Tuesday found us at the Forbidden City, Tian An Men Square (the largest square in the world), the Emperor's Summer Palace (where it was anything but "summery"), a bike-shaw (sounds right for a rickshaw bicycle, don't you think?) trip through some neighborhoods, an unbelievable dinner at someone's home, and a meeting in the evening with business leaders from Beijing.

Although there's lots of traffic in Beijing, there's very few horns sounding, even when it seems you have countless close calls. You drive on the right here, just like home, and there are well-marked lanes, but drivers are fluidly aggressive in their approach to lane-changing. They weave in and out, never signaling, and merging is a courteous free-for-all -- including bicycles who seem to have the same disregard for their own safety that student pedestrians display in SLO. If there were ever a place where you'd expect road rage, this is it, but there seems to be none. As close as everyone gets to one another (you'd SWEAR that your bus HAD to clip that other bus that just went by), we've only seen one fender-bender.
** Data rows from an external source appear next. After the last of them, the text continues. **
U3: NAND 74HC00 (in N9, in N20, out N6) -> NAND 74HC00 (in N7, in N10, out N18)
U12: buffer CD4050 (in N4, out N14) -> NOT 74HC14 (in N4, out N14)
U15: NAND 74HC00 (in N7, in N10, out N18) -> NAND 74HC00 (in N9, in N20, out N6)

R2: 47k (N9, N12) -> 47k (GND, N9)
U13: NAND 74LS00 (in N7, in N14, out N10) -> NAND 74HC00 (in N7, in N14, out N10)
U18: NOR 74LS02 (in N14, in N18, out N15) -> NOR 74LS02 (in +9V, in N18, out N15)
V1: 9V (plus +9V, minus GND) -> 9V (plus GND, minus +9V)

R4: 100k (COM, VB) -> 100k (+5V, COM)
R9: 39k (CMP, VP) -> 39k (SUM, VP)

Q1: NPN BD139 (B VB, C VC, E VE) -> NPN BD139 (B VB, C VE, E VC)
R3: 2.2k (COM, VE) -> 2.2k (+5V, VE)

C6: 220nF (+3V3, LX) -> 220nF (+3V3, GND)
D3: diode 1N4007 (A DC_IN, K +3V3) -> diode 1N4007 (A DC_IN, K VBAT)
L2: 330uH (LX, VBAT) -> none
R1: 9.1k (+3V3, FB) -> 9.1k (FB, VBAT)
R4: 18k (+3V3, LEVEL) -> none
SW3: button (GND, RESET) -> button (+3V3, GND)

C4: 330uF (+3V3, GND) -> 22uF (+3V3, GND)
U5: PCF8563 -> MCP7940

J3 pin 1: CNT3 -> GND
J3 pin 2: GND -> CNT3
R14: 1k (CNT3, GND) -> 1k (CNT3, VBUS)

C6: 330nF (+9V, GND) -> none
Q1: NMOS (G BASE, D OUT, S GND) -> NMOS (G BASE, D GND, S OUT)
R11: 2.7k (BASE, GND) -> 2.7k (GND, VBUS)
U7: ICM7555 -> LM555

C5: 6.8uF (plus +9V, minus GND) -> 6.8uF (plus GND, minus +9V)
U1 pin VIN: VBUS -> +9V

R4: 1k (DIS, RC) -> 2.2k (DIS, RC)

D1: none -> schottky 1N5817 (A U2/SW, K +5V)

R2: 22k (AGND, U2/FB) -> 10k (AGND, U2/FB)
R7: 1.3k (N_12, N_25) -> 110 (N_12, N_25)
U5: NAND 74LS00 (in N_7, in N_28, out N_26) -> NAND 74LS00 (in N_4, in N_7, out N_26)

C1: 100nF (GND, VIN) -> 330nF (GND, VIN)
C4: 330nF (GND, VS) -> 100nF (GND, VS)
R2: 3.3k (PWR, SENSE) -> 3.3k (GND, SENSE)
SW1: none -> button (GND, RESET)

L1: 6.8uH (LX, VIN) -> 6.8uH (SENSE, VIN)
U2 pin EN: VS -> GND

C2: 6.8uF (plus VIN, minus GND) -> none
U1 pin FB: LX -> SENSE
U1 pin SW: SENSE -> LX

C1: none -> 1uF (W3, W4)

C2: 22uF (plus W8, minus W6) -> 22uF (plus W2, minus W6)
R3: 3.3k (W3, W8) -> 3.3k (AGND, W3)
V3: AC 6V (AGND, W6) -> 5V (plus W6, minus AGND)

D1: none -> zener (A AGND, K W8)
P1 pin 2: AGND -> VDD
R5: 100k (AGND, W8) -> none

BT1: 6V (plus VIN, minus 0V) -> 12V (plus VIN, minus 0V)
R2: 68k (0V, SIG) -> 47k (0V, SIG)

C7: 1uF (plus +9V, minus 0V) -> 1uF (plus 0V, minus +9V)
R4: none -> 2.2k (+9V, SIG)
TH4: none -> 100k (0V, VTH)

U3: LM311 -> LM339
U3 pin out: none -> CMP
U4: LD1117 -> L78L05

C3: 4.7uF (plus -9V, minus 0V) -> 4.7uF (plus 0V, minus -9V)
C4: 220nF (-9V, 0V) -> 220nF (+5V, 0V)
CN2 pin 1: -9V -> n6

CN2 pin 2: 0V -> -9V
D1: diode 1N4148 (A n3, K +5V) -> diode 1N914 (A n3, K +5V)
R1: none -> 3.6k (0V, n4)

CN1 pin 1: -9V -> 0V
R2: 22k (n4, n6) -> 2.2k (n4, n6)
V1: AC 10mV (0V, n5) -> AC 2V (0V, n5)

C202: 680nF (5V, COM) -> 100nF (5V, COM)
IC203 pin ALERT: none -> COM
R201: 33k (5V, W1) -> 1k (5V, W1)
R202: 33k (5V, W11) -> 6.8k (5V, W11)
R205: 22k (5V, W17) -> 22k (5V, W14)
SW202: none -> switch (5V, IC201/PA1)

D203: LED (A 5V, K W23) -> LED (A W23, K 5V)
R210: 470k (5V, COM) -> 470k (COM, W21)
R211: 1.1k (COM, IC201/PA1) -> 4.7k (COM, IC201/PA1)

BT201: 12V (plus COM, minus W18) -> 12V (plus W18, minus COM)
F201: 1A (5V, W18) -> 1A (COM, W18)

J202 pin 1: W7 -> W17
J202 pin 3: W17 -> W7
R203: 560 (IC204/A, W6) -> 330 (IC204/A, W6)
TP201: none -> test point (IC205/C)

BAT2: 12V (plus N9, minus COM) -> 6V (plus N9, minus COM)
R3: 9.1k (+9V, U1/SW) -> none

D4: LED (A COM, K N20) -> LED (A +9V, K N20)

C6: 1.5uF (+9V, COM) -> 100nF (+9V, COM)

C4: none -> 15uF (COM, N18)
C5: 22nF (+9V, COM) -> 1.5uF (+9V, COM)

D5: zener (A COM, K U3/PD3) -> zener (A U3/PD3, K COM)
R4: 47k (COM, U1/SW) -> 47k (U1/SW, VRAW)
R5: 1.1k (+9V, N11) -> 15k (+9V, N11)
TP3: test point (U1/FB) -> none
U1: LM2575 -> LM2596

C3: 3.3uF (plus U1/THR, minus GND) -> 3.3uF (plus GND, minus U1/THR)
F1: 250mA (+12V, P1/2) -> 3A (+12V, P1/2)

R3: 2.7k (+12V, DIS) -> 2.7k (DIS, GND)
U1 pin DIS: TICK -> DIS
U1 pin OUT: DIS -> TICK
The drivers were negotiating the damage payment at the accident site, and apparently it's expected that an agreement will be made and payment concluded right then and there. Not a good job environment for insurance adjusters...

Most apartments have central heat, but air conditioners are usually wall units sticking out underneath the window like an afterthought. Some apartments cover their windows with bars to protect against cat burglars -- even on the upper floors. Our tour guide calls them Spidermen burglars.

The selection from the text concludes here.